### [How to complete this task]
Nothing in the records below should be altered when they are retyped.

[Revision tracking records]
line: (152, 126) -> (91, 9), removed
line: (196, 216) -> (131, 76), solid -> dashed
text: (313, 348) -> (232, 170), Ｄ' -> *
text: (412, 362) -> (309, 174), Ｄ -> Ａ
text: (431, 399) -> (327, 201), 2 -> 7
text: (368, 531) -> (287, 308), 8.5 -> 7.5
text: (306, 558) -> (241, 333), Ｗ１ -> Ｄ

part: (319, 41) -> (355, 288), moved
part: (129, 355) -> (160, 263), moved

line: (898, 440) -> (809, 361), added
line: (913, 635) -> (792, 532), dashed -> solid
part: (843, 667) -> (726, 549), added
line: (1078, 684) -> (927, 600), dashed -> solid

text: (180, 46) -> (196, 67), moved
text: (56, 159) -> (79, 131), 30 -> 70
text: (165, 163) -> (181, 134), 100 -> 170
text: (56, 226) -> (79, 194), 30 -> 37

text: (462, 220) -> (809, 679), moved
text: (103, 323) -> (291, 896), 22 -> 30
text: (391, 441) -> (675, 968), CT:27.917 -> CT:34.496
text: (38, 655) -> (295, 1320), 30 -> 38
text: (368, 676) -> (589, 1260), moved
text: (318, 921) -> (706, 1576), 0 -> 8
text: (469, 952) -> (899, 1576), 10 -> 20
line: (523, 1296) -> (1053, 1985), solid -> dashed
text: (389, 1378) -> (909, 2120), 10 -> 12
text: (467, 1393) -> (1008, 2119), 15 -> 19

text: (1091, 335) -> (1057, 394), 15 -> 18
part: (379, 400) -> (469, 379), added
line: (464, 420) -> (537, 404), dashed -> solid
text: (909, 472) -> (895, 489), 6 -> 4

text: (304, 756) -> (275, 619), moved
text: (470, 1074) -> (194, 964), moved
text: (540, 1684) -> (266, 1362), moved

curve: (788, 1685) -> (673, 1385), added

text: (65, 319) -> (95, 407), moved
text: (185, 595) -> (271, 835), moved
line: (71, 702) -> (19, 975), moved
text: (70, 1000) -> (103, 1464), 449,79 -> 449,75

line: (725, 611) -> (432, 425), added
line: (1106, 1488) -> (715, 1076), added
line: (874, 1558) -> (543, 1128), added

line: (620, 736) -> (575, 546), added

### [Response for this exercise]
line: (152, 126) -> (91, 9), removed
line: (196, 216) -> (131, 76), solid -> dashed
text: (313, 348) -> (232, 170), Ｄ' -> *
text: (412, 362) -> (309, 174), Ｄ -> Ａ
text: (431, 399) -> (327, 201), 2 -> 7
text: (368, 531) -> (287, 308), 8.5 -> 7.5
text: (306, 558) -> (241, 333), Ｗ１ -> Ｄ

part: (319, 41) -> (355, 288), moved
part: (129, 355) -> (160, 263), moved

line: (898, 440) -> (809, 361), added
line: (913, 635) -> (792, 532), dashed -> solid
part: (843, 667) -> (726, 549), added
line: (1078, 684) -> (927, 600), dashed -> solid

text: (180, 46) -> (196, 67), moved
text: (56, 159) -> (79, 131), 30 -> 70
text: (165, 163) -> (181, 134), 100 -> 170
text: (56, 226) -> (79, 194), 30 -> 37

text: (462, 220) -> (809, 679), moved
text: (103, 323) -> (291, 896), 22 -> 30
text: (391, 441) -> (675, 968), CT:27.917 -> CT:34.496
text: (38, 655) -> (295, 1320), 30 -> 38
text: (368, 676) -> (589, 1260), moved
text: (318, 921) -> (706, 1576), 0 -> 8
text: (469, 952) -> (899, 1576), 10 -> 20
line: (523, 1296) -> (1053, 1985), solid -> dashed
text: (389, 1378) -> (909, 2120), 10 -> 12
text: (467, 1393) -> (1008, 2119), 15 -> 19

text: (1091, 335) -> (1057, 394), 15 -> 18
part: (379, 400) -> (469, 379), added
line: (464, 420) -> (537, 404), dashed -> solid
text: (909, 472) -> (895, 489), 6 -> 4

text: (304, 756) -> (275, 619), moved
text: (470, 1074) -> (194, 964), moved
text: (540, 1684) -> (266, 1362), moved

curve: (788, 1685) -> (673, 1385), added

text: (65, 319) -> (95, 407), moved
text: (185, 595) -> (271, 835), moved
line: (71, 702) -> (19, 975), moved
text: (70, 1000) -> (103, 1464), 449,79 -> 449,75

line: (725, 611) -> (432, 425), added
line: (1106, 1488) -> (715, 1076), added
line: (874, 1558) -> (543, 1128), added

line: (620, 736) -> (575, 546), added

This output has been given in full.